Выскочил, спрятался под каток, жду, когда утихнет бой. А рядом с танком лежал убитый лейтенант — командир танкодесантников, и, как в таких случаях положено, я забрал у него документы. Но в том бою мы попали в окружение, из которого смогли выбраться только через несколько дней. Заняли круговую оборону и дня три отбивались от наседавших немцев. В тех боях из-за легкой контузии я перестал слышать, и, кстати, именно тогда мне единственный раз за всю войну пришлось стрелять из стрелкового оружия.
А когда все-таки вырвались из окружения и я вернулся в расположение батальона, а мне навстречу, как сейчас помню, идет Иван Дубовик и, чуть ли не заикаясь, спрашивает: «Ты живой?» — «А что со мной будет?» — «Так на тебя уже похоронку отправили»… Насколько я понял, что того убитого лейтенанта, который лежал у танка, приняли за меня и сообщили в штаб, что я погиб. И вот тут мне впервые за всю войну стало по-настоящему страшно. Я с ужасом представил, что будет с моей больной матерью, уже потерявшей во время эвакуации двух своих сыновей, если она получит извещение о моей смерти. Я испугался, что она просто не переживет эту весть, поэтому сразу сел и написал письмо родителям, что я жив-здоров, и четко поставил дату. И как потом оказалось, мое письмо и похоронка пришли домой с разницей в один день.
Вообще в нашем батальоне было три человека, которых называли «счастливчиками»: командир роты Николай Гордеев, Ваня Дубовик и я, потому что с тех пор, как мы пришли на фронт, уже несколько раз приходило пополнение, а нас даже серьезно не ранило.
— Как вы считаете, благодаря чему вы остались живы: везение, опыт?
— Наверное, все-таки благодаря опыту. Кто-то и подсказывал какие-то вещи, а что-то и сам начинал понимать.
— Говорят, на передовой люди чаще обращаются к Богу.
— Честно говоря, не помню. Может, про себя кто-то и что-то, но я не помню.
— Какие-то предчувствия, приметы у вас были? Может быть, обращали внимание на номера танков?
— Нет, это все глупости и предрассудки, у меня, да и, насколько знаю, у других, ничего такого не было. У меня были разные номера, я же часто менял машины, но помню, что на последней был 300-й номер, и надпись «Багратион». Просто как один из исторических героев нашей страны, а вообще у нас чаще всего на танках писали «За Родину!».
— Вы упомянули о том, что потеряли семь танков.
— Да, за год моего пребывания на фронте у меня было подбито или сгорело семь машин.

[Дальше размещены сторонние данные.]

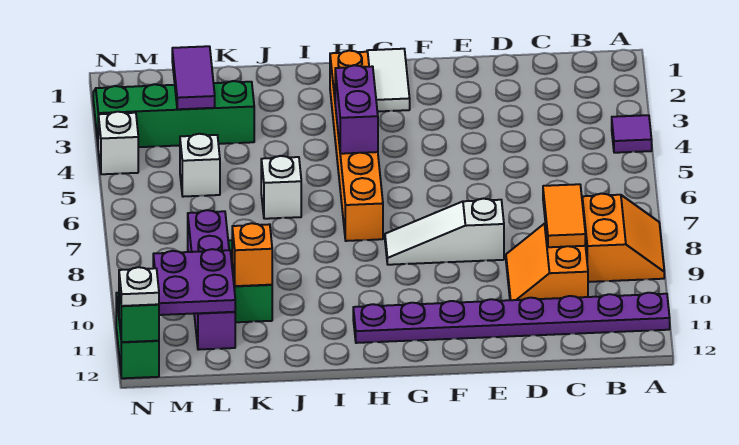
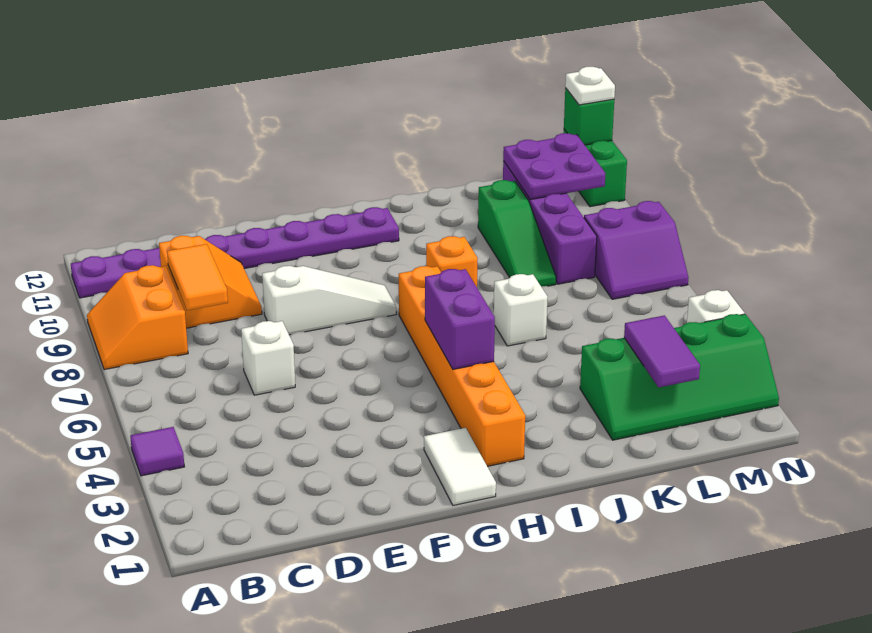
orange brick K10 level 2 -> orange brick I8 level 1
white brick L5 level 1 -> white brick D6 level 1
none -> purple slope M7:N8 level 1 top 8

А экипажей я сменил еще больше. Например, в конце февраля в тяжелейших боях в Восточной Пруссии наш корпус понес большие потери. В те дни немецкие войска предприняли отчаянные попытки разблокировать окруженные в Кенигсберге и вокруг него части, и нам пришлось вести тяжелые оборонительные бои. Каждый день мы отбивали по 6–9, а однажды и 11(!) атак. И вот в тех боях меня подбивали на протяжении пяти дней подряд — один танк сгорел, а четыре было подбито.
Своим ходом или тягачом их вытягивали на нашу ПРБ (полевую ремонтную базу), и пока танк ремонтировали, меня сажали на другую машину с новым экипажем. Я сам, немного подраненный, оглушенный и с большим количеством ушибов все-таки оставался в строю, но за эти пять дней в моих экипажах погибли 13 человек, а шестеро были ранены…
И зампотех нашего корпуса, полковник Шпитанов, когда в очередной раз увидел меня на ПРБ, не выдержал: «Опять? Ах ты, сукин сын!» Он ходил с палочкой и, замахнувшись ею, бросился за мной, а я под машину. «Вылазь!» Я ползу к корме, он за мной. Я к середине, а он между катков просунул палку. Тут за меня вступился механик-водитель: «Ну, зацепило нас. А у нас еще и трофеи тильзитские есть». — «Вылазь!» Я когда ему это на послевоенной встрече рассказывал, он смеялся.
— Многие ветераны рассказывают, что бывали такие командиры, которые не гнушались приложить подчиненных кулаком или даже палкой.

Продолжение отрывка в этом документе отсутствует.